Psychology 12 – Neuron Communication Summary

Neuron structure:

Parts of a neuron-

  1. Dendrites: The ends of a neuron that receive neurotransmitters from other neurons.
  2. Soma (Cell Body): Soma contains the nucleus and directs or keeps the functions of the neuron.
  3. Nucleus: Contains genetic information.
  4. Axon: Carries action potentials and conducts nerve impulses from the dendrites or cell body to the synapse.
  5. Axon Terminal: Releases neurotransmitters when triggered by impulse (the action potential).
  6. Myelin Sheath: Allows electrical impulses to travel efficiently along the axon.
  7. Nodes of Ranvier: Gaps in the myelin sheath that expose the axon, allowing action potentials to travel throughout the axon.

Neuron function:

How does the Action Potential get passed through a neuron? There are many stages of action potential, which is defined as a brief electrical charge that travels down the length of the neuron.

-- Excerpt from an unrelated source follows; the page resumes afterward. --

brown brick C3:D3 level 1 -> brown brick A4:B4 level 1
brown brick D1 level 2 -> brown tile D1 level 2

Action potential is a result of the movement of positive ions into and out of the axon.

  1. Resting Potential

Na+ (Sodium) ions start outside the axon and K+ (Potassium) begin inside the axon. The presence of large negative ions on the inside gives it an overall negative charge. In this stage the voltage is -70mV.

  1. Depolarization

The “Gates” in the axon are closed in resting potential, they then open and allow natural flow of sodium into the membrane because: the positive ions on the outside of the axon (Na+) are attracted to the negative ions on the inside, and sodium will move to where it has high concentration to low concentration. The voltage in this stage increases to 30mV because the inside has become more positive.

  1. Repolarization

The sodium rushes in the gates close and the sodium is stuck, a tunnel for potassium is then opened. Potassium will move to the outside of the membrane because it is in less concentration there. The Voltage will go back to –70mV (sometimes will go lower) because some of the positive ions have exited the membrane. Depolarization can’t occur in this stage because some ions (Na+ and K+) aren’t in their starting position. This stage allows the next section of axon to repolarize 

  1. Refractory Period

During this stage potassium gets pushed outside the membrane, while sodium is put back inside. The ions go back into their starting positions.

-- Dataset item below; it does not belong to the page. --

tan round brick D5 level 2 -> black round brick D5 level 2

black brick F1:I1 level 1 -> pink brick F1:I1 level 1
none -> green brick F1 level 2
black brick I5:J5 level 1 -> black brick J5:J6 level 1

  • Flow of depolarization

Repolarization in 1 section of the axon will stimulate depolarization in the next section. The impulse for action potential doesn’t travel backwards because of refractory period.

  • Action Potential: Speed

The Schwann’s cells are coated in myelin, this wraps around the axon. Neuron fibers that are coated in Myelin have a faster action potential. Action potential travels in the Nodes of Ranvier, not the myelin. This makes the length of the axon shorter, allowing the impulse to travel faster along the neuron fiber.

Synapse function:

How does the action potential from one neuron reach another neuron? A synapse is a junction between two nerve cells where a signal is sent from axon to dendrite. The action potential travels down the axon, to the axon terminal bulb. This causes the synaptic vesicles to move down and merge with the presynaptic membrane, therefore, releasing their inner contents (neurotransmitters). The neurotransmitters are then released into the synaptic gap. They move by diffusion and some of them bind to the receptors on the postsynaptic membrane of the other neuron, while some are recycled and sent back to the axon terminal bulb. When the neurotransmitters bind to the receptors, they send a message that is either received as excitatory or inhibitory. If its excitatory, it will stimulate an action potential on the receiving neuron. If its inhibitory, it will repress an action potential on the receiving neuron. Some neurotransmitters are always excitatory, like Glutamate, while some are always inhibitory, like GABA. However, the effect of most neurotransmitters depend on the receptor that they bind to.